Disney smashed subscriber expectations Thursday when it reported bringing in nearly 95 million paid subscribers to Disney+ as of Jan. 2. Across other platforms, including Hulu and ESPN Plus, the number of subscribers came in at 146 million.
This growth in streaming was a bright spot for the company, which has struggled with depressed revenue tied to its parks business, many of which were closed or reduced in capacity for most of the year.
Here’s what five experts had to say after Disney’s earnings report.
Jim Cramer, host of CNBC’s “Mad Money,” lauded the success of Disney despite the closure in parks.
“It is very hard to find a company that can make so much money when most of it is closed.”
Pete Najarian, MarketRebellion.com co-founder, said he does not own the stock right now but applauded the subscriber growth.
“I love this name. I feel like it is a little bit stretched. I understand the ecosystem of how well they’ve done with streaming and when you look at … those numbers … they’re absolutely extraordinary, and you got to take your hat off to Disney in terms of that report – 146 million. They are not that far behind Netflix if you combine the entire ecosystem of streaming, so those were great numbers. The stock actually popped up, I got out of my calls immediately. … Sooner or later they will start to open. They will start to see the parks come back, the cruise ships come back and a lot of the other areas where they got so much revenue that will absolutely impact the company. But for right now, it’s all about streaming. I’m more concerned about trying to trade it because I don’t feel like I can own it right now and feel all that comfortable.”
Shannon Saccocia, CIO of Boston Private Wealth, said she looks for more growth in streaming to come.
“This is not inconsistent with the argument that we’ve been having about Netflix for years. What’s included in that is it is some lower-cost international subscriptions that are incorporated into that number as well as the annualizing of some of the subscribers that were free, previously through the Verizon arrangement, falling off of the subscription rolls.
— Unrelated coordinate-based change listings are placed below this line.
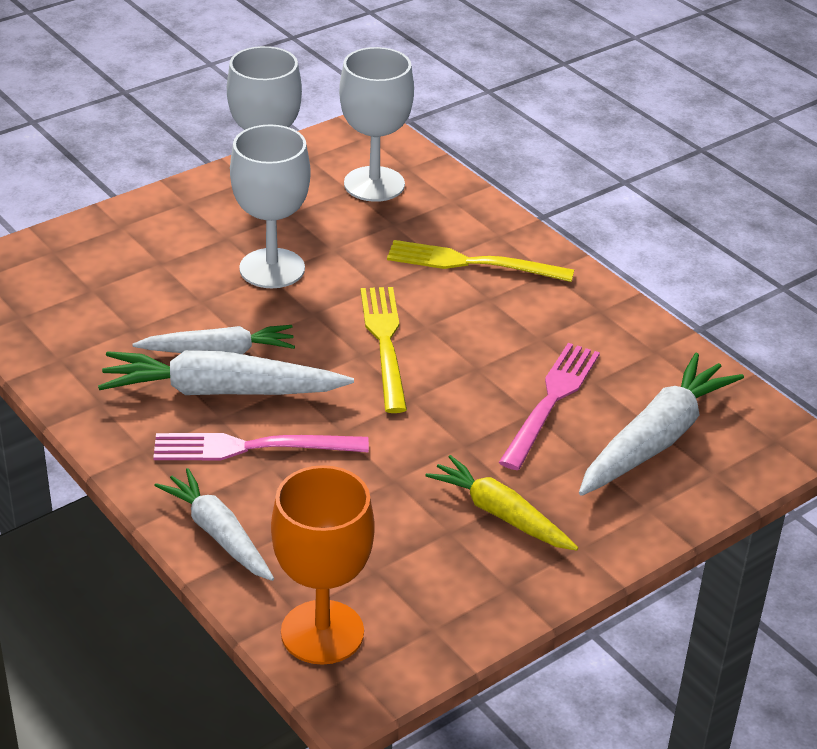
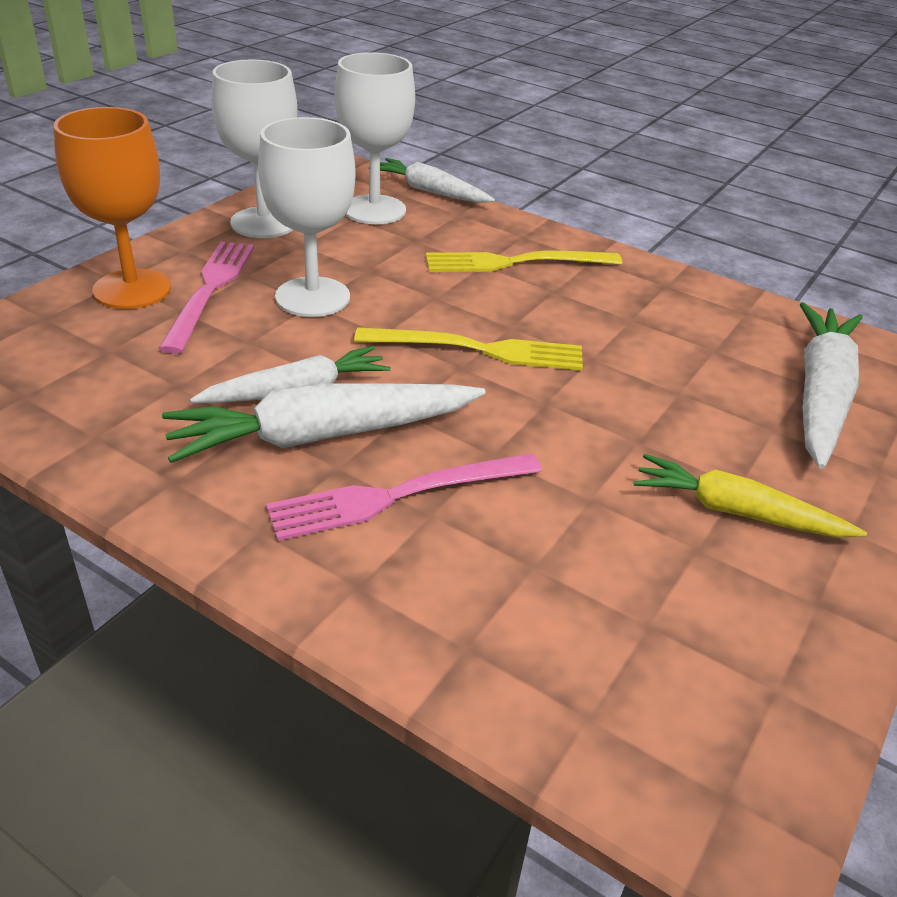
camera: 20 degrees left, 0 degrees up
(218, 534) = (417, 625): white carrot -> white carrot (430, 191)
(322, 632) = (644, 740): orange goblet -> orange goblet (132, 289)
(385, 343) = (479, 350): yellow fork -> yellow fork turned 120 degrees clockwise
(551, 401) = (690, 376): pink fork -> pink fork (210, 290)

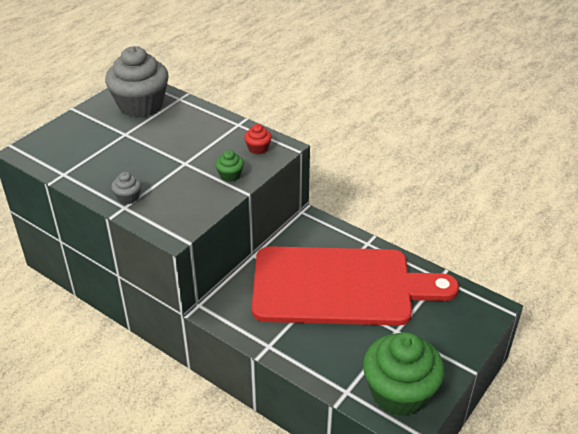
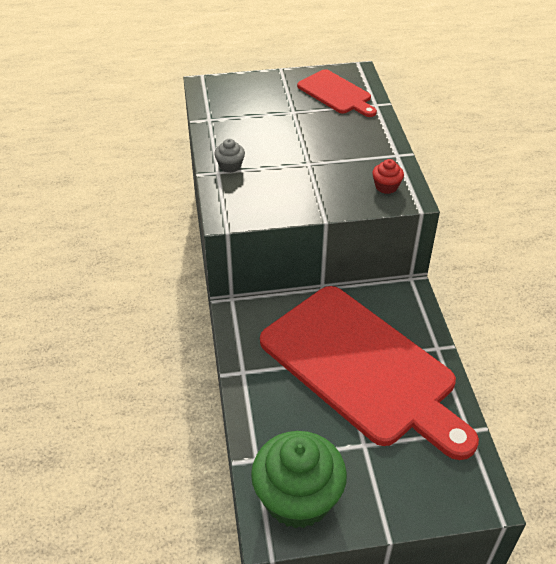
camera: 45 degrees right, 5 degrees up
(141, 105) = (336, 93): grey cupcake -> red cutting board
(230, 175) = (331, 196): green cupcake -> none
The reality, though, is that if you take out the international, which is always going to be lower margin, it’s all about getting the footprint expanded. We see the same thing on the Netflix side. The strength of this is that they have vastly exceeded the number of subscribers. The take here over the next couple of quarters is to see how many of these subscribers that were free initially are remaining on the subscriber rolls. And I do believe that that’s going to be pretty strong.”
Jenny Harrington, CEO and portfolio manager of Gilman Hill Asset Management, pointed to demand building for Disney’s parks and explained how that will grow in the years ahead.
“We look out definitely until 2022. … The post-pandemic Disney will be stronger than the pre-pandemic. If you look at 2018 earnings, they were earning $7 a share. You … need to just throw this year’s earnings away. You look at 2022, and you can add on streaming, you can add on Fox, you can add on the opening of Star Wars. And, this is really interesting, you think about all the pent-up demand. I know so many people who had to cancel their Disney trips. So I think there’s some bigger-picture things that are interesting in thinking about Disney too. And, one of them is where 2020 took away future revenues from Disney, those revenues are going to be paid forward, maybe in the second half of 2021, and definitely into 2022. I can look at other companies like Apple and I would argue that revenues are paid forward into 2020. But [with] Disney, I think there’s so much pent-up demand we’re going to see that come up in 2021 and 2022.”
Jim Lebenthal, chief equity strategist at Cerity Partners, said it makes sense to look beyond high valuations right now.
“If you were looking at the multiple on Disney stock this year, stop. I don’t care about the 100 times and nor should you. You have to understand, take 2019, the theme parks were 45% of operating income. They’re zero right now … Sometimes you don’t believe people when they say they’re going to grow into the earnings, but this time you can clearly see how much theme parks matter and where direct-to-consumer is going.”